◆ Exercise
What must be handed in is the entire listing, exactly as written, with no pictures.
..........
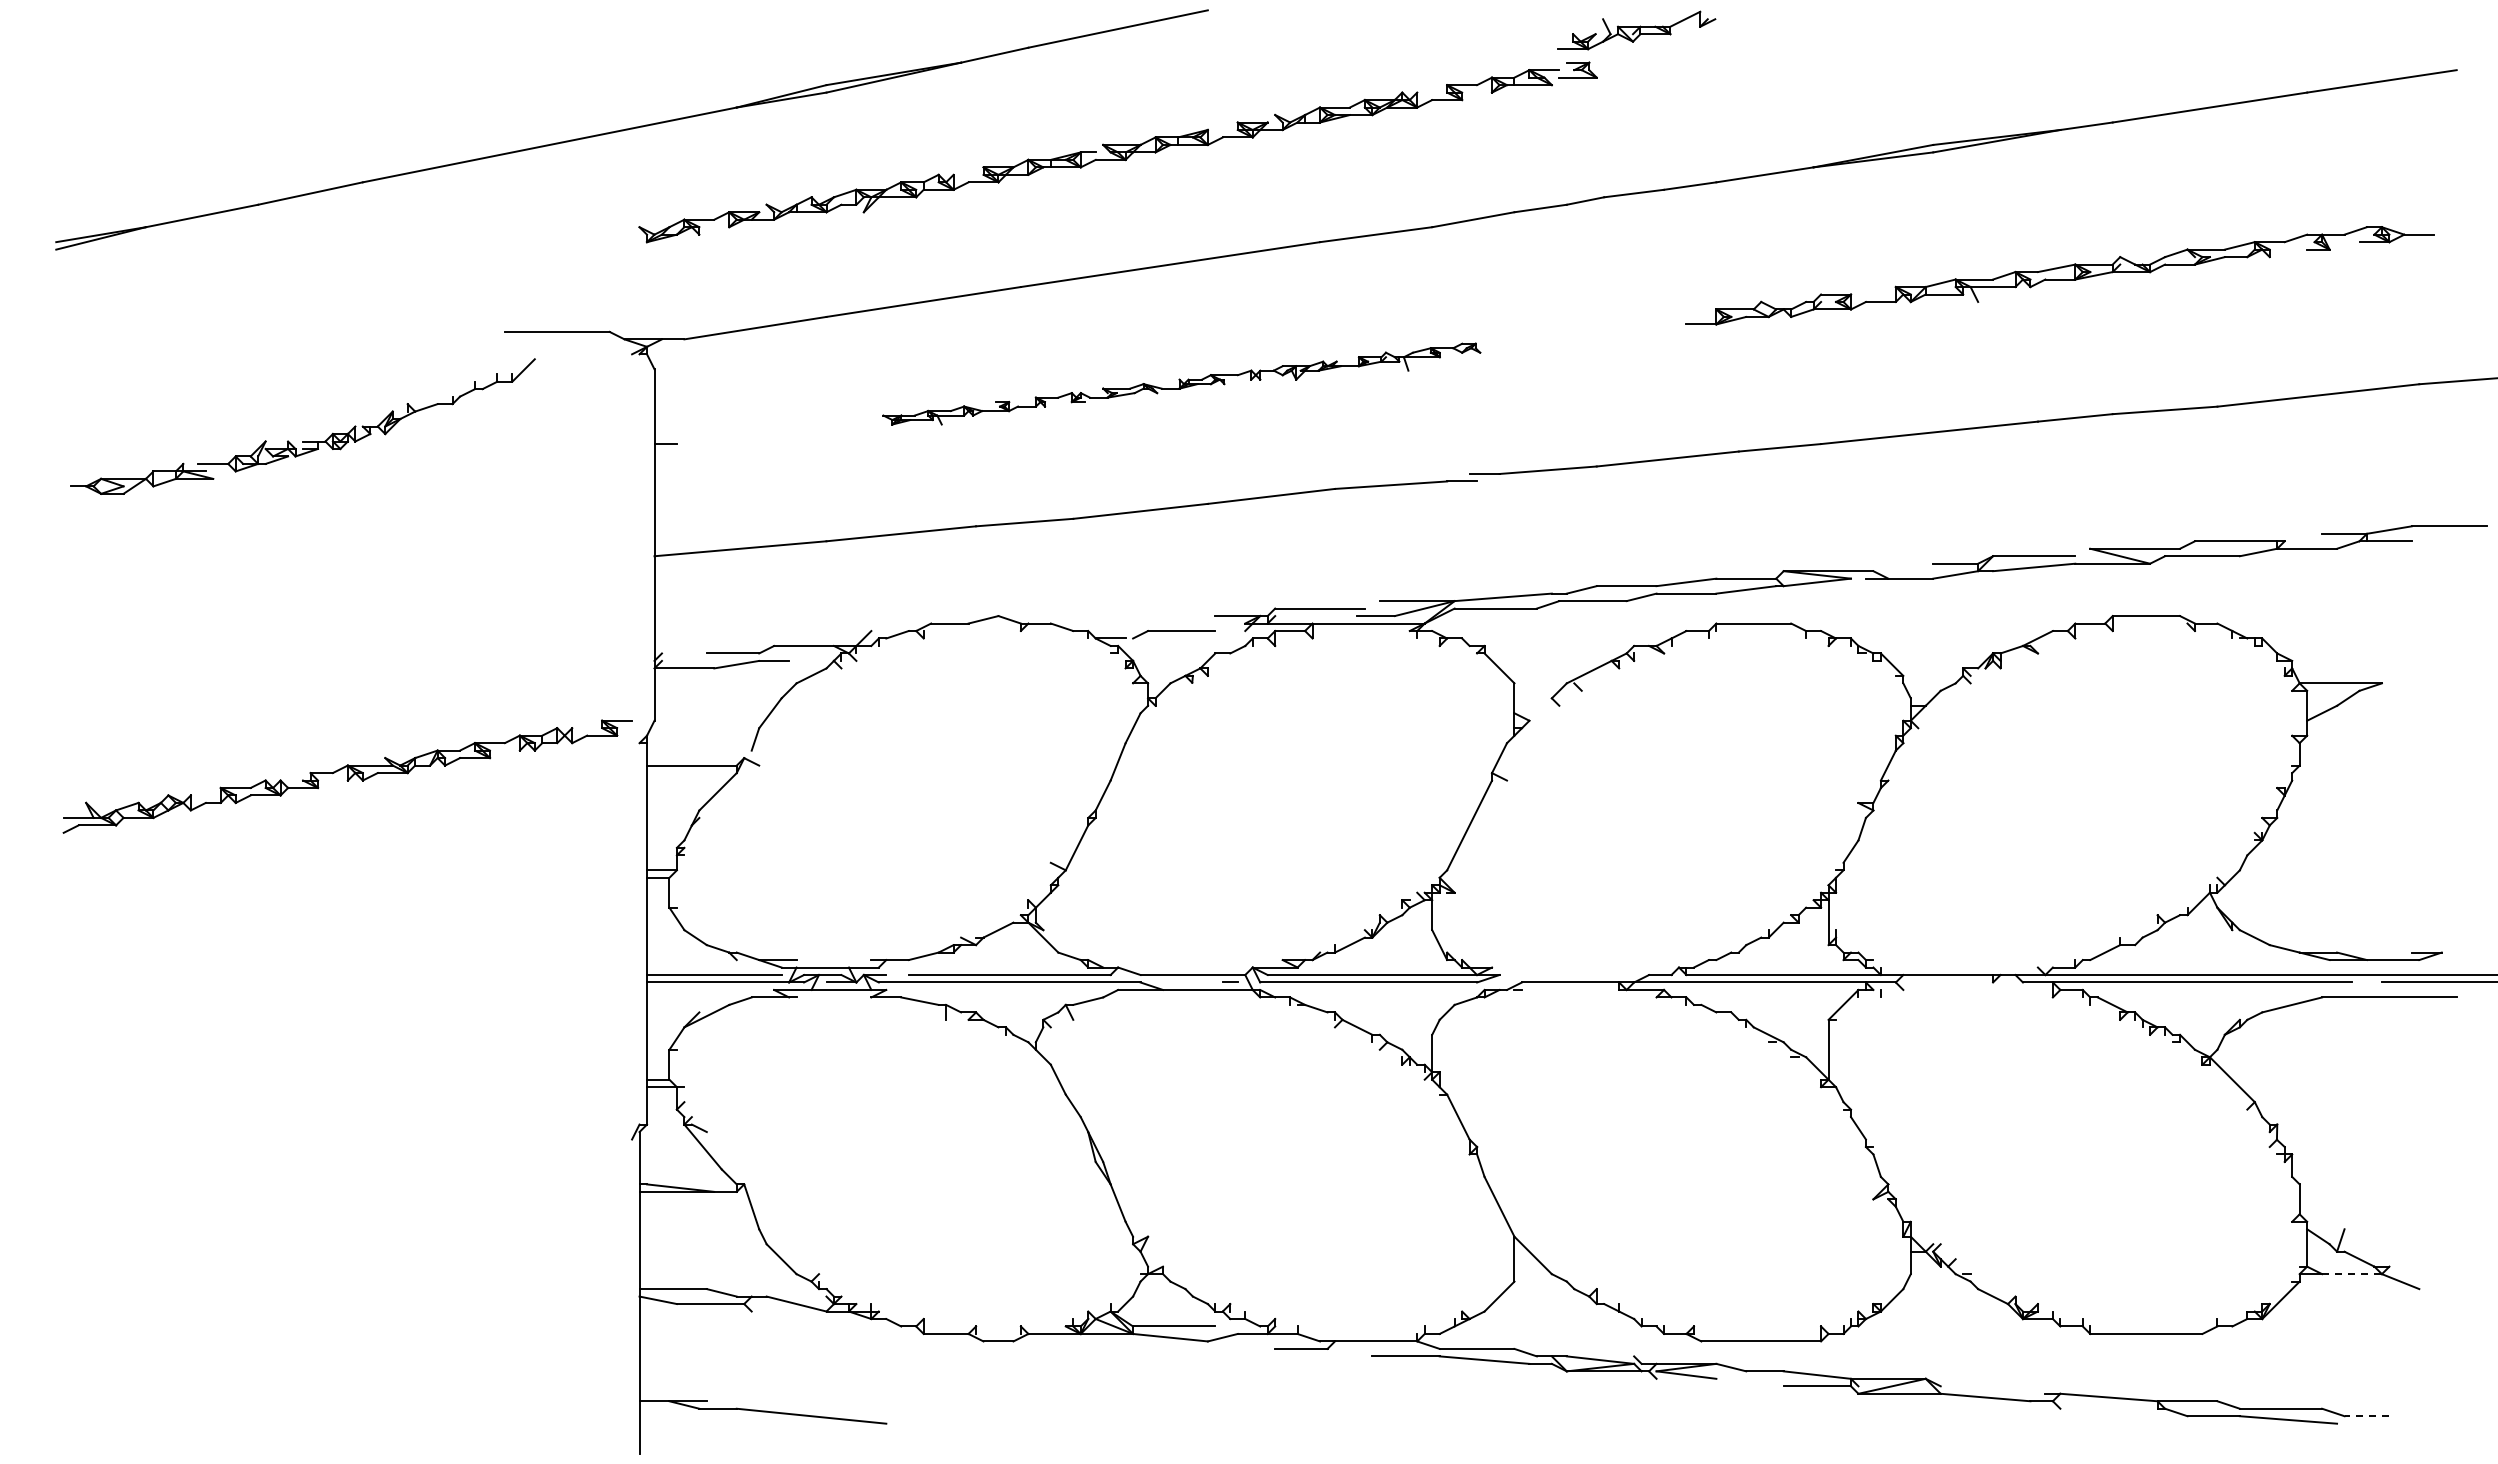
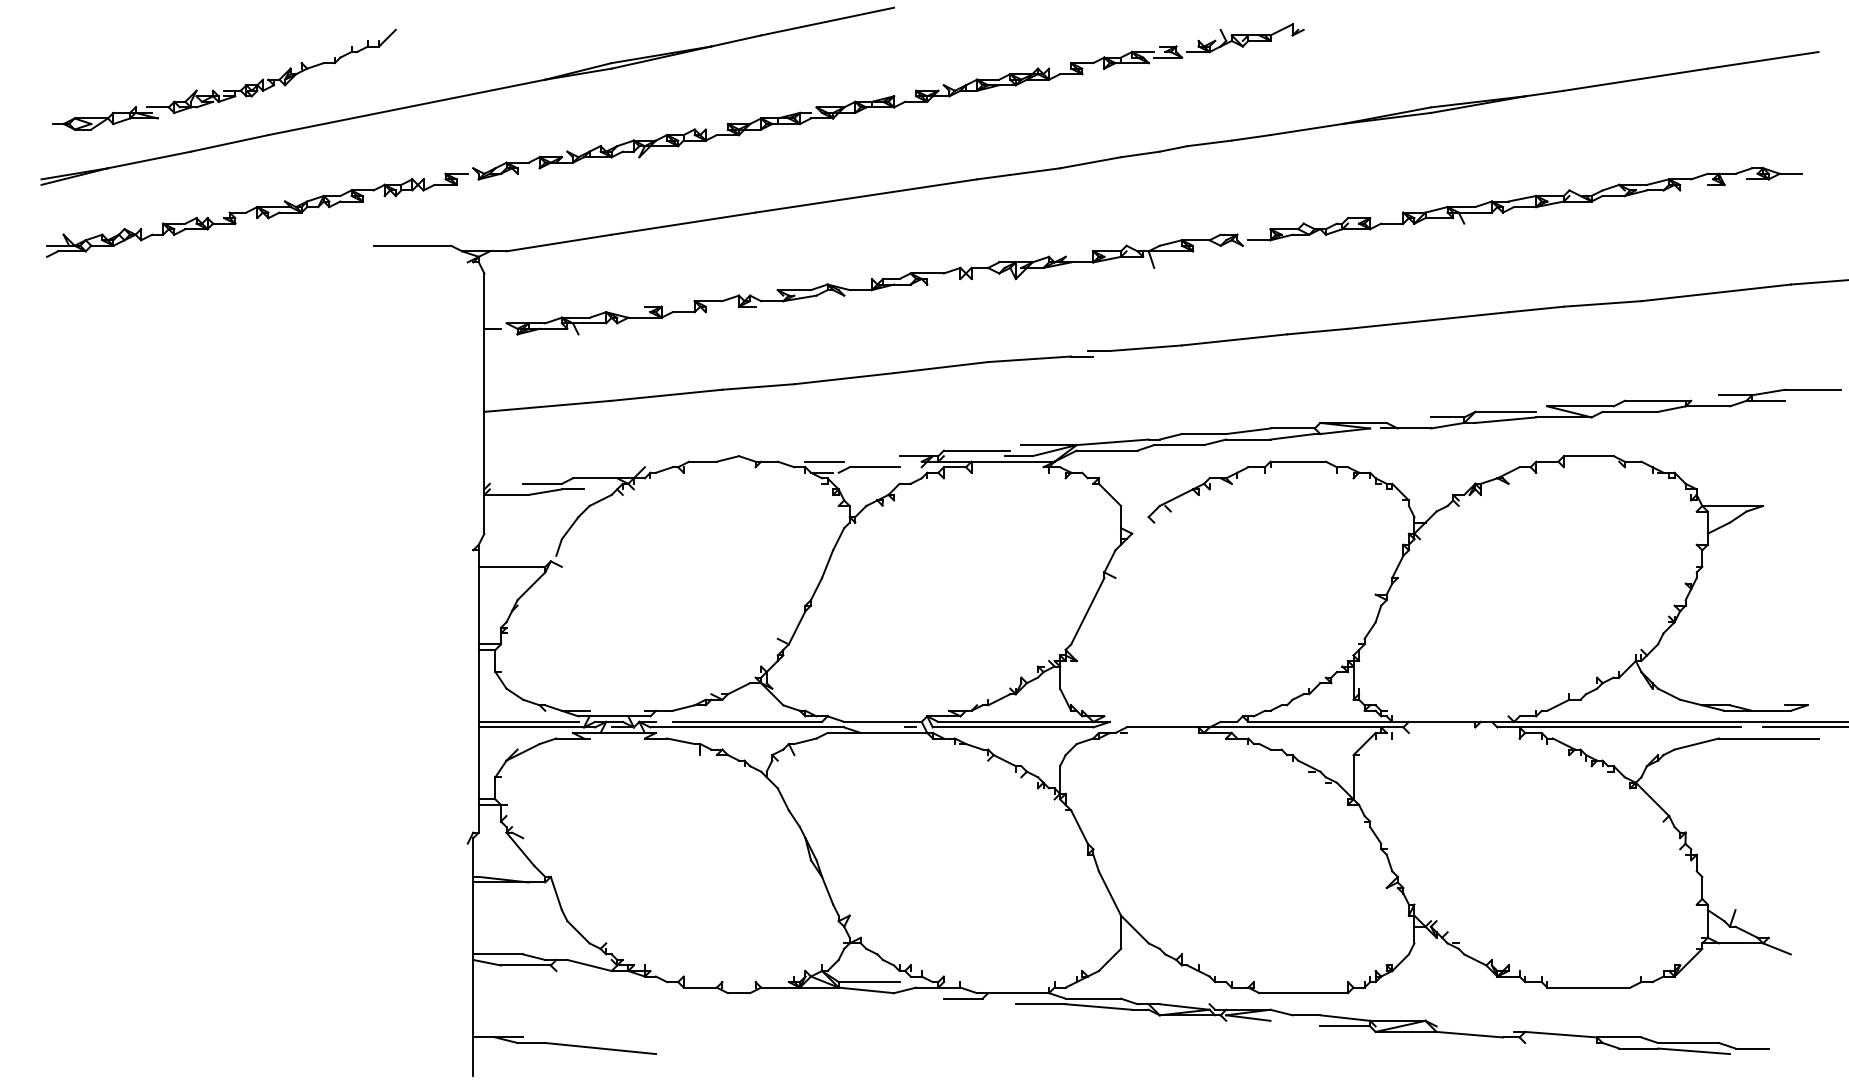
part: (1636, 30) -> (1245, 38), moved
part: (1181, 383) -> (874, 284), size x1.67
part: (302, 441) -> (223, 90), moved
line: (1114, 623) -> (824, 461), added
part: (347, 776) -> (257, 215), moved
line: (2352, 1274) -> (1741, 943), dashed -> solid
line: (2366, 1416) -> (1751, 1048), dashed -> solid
..........
◆ Solution
part: (1636, 30) -> (1245, 38), moved
part: (1181, 383) -> (874, 284), size x1.67
part: (302, 441) -> (223, 90), moved
line: (1114, 623) -> (824, 461), added
part: (347, 776) -> (257, 215), moved
line: (2352, 1274) -> (1741, 943), dashed -> solid
line: (2366, 1416) -> (1751, 1048), dashed -> solid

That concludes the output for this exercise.